Takdir Luka

Takdir Luka

bymoon

4.5

Di sudut ruang sunyi temaram dengan hanya disinari lampu kemuning. Memperlihatkan dua gadis kecil dengan wajah hampir serupa, duduk meringkuk ketakutan kala kedua tangan dan kakinya mengeluarkan darah segar, akibat seutas tali yang menjerat kuat. Bahkan busana putih yang dikenakan keduanya kini sudah terkena noda darah.


Ruangan persegi yang tampak usang dan tak terawat itu, terlihat benar-benar tertutup seperti gudang dengan beberapa kardus besar dan balok kayu di beberapa sisi. Terdapat beberapa jendela kecil di dekat langit bangunan, terlihat kecil namun cukup untuk matahari menyelinapkan cahaya.
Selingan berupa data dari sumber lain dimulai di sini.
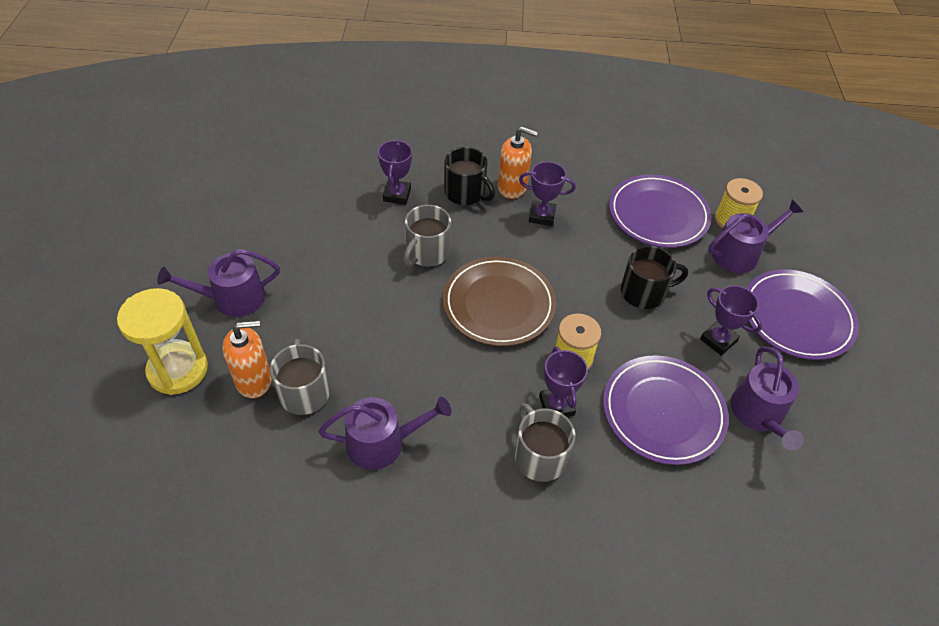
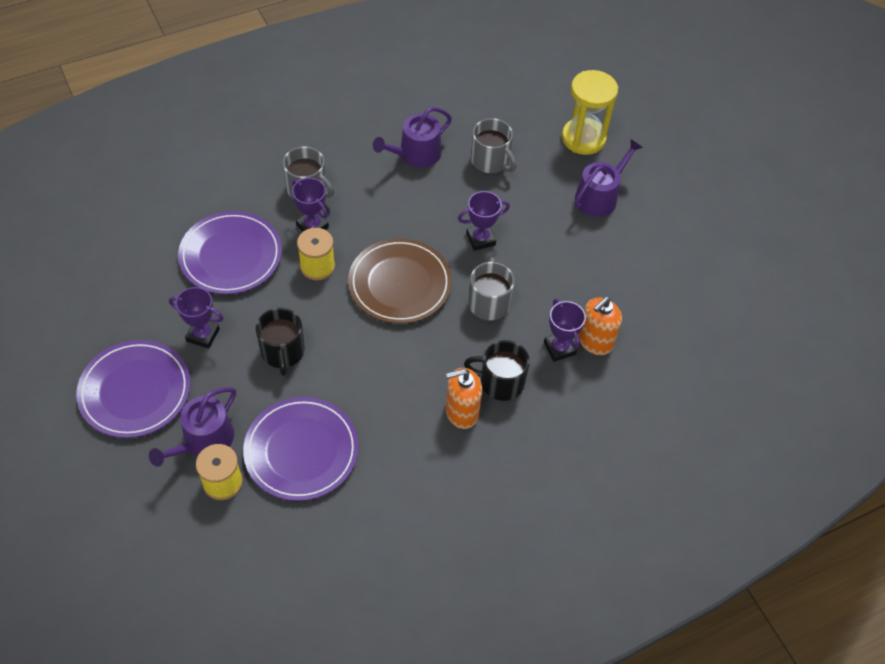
camera: 150 degrees right, 5 degrees up
(254, 380) = (529, 153): orange soap dispenser -> orange soap dispenser (595, 341)
(542, 216) = (414, 391): purple trophy -> purple trophy (480, 239)
(644, 292) = (282, 352): black mug -> black mug turned 60 degrees counterclockwise
(759, 415) = (155, 285): purple watering can -> none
Persis seperti bangunan terbengkalai.


"Kakak, aku mau pulang," Adik kecilnya mengeluh.


"Sakit!" Bahkan dia juga merintih kesakitan.


"Ssstttt!! Jangan nangis, tahan sedikit ya, sebentar lagi kita pulang kok. Papa sama Mama, pasti akan jemput kita."


Desisan suara cempreng itu berusaha menenangkan Adiknya untuk tetap diam. Meski sejatinya, dia sendiri juga merasakan hal yang sama. Sama-sama takut, menahan perih sekaligus sakit dari jeratan tali yang membuat pergelangan tangannya terluka. Keinginannya pun sama, ingin segera keluar dari tempat gelap ini.


Di sampingnya, gadis kecil itu mengangguk. Lantas, setelahnya ia menghela napas panjang untuk dadanya yang kian naik turun tak beraturan. Mengatur deru napasnya yang kian tersengal-sengal akibat terlalu banyak menangis.


Tetapi bukan memberinya sebuah kelegaan untuk bernapas, justru ketakutannya yang semakin menjadi-jadi membuat gadis kecil itu semakin terisak. Ia duduk memeluk lutut dan menengkulupkan wajahnya ke bawah, sekadar menyembunyikan suara yang tak bisa ia tutupi dengan telapak tangan, meskipun terikat erat dari depan.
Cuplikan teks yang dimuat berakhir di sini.